Whole Foods, which has spent years trying to shed its “Whole Paycheck” image, is reducing expenses to help cut prices at its more than 430 locations. Selling, general and administrative costs were little changed in the quarter, while sales eked out a 1.3 percent gain, rising to $3.7 billion. Analysts estimated $3.74 billion.
“Whole Foods is doing a lot to improve its operations, to control its expenses -- there’s definitely some good things that happened,” said Joe Feldman, an analyst at Telsey Advisory Group. “But their issue is they need to drive traffic and drive people into stores to improve sales.”
The shares rose as much as 3.4 percent to $29.48 in New York. Through Wednesday’s close, Whole Foods had slid 15 percent this year, while the Standard & Poor’s 500 Index gained 0.4 percent.
Last year, Whole Foods said it would lower annual costs by $300 million by the end of fiscal 2017. It eliminated about 2,000 jobs in an effort to trim expenses.

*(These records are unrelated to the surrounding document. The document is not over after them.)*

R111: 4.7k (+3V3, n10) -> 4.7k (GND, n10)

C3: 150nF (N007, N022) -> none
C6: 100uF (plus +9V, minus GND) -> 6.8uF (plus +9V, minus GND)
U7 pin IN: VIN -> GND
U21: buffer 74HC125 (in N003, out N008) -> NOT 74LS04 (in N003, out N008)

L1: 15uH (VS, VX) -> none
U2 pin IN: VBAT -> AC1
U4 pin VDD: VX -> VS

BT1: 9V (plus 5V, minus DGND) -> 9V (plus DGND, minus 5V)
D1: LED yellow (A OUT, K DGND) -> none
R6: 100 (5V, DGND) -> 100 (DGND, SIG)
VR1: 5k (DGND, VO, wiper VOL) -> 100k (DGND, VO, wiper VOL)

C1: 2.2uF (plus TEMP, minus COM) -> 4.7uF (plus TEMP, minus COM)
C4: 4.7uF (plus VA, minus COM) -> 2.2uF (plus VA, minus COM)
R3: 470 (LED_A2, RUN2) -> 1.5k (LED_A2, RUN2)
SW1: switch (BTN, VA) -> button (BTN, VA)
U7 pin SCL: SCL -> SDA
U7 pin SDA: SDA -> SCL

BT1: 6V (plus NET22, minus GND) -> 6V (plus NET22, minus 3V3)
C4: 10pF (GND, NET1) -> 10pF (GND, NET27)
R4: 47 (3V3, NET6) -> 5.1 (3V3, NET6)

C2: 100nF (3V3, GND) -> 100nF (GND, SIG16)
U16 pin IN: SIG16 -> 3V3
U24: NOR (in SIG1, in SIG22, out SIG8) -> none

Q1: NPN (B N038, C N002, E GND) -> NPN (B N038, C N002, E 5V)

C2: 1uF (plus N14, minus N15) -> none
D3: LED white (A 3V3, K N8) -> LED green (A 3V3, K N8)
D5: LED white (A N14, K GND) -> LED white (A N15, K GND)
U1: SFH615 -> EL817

The lower costs have been helping Whole Foods cut prices and offer coupons to better compete with larger supermarket rivals, such as Wal-Mart Stores Inc. and Kroger Co., that are selling more organic and natural fare. Cheaper goods, however, have been hurting Whole Foods’ revenue. Comparable-store sales dropped 3 percent last quarter and 1.8 percent in the previous quarter.
The company lowered its full-year sales forecast, saying revenue would gain as much as 3 percent, compared with a previous estimate of as much as 5 percent.
Whole Foods also has been working to introduce a rewards program nationwide to help lock in customers. In February, Co-Chief Executive Officer Walter Robb said the grocery chain is expanding its loyalty test.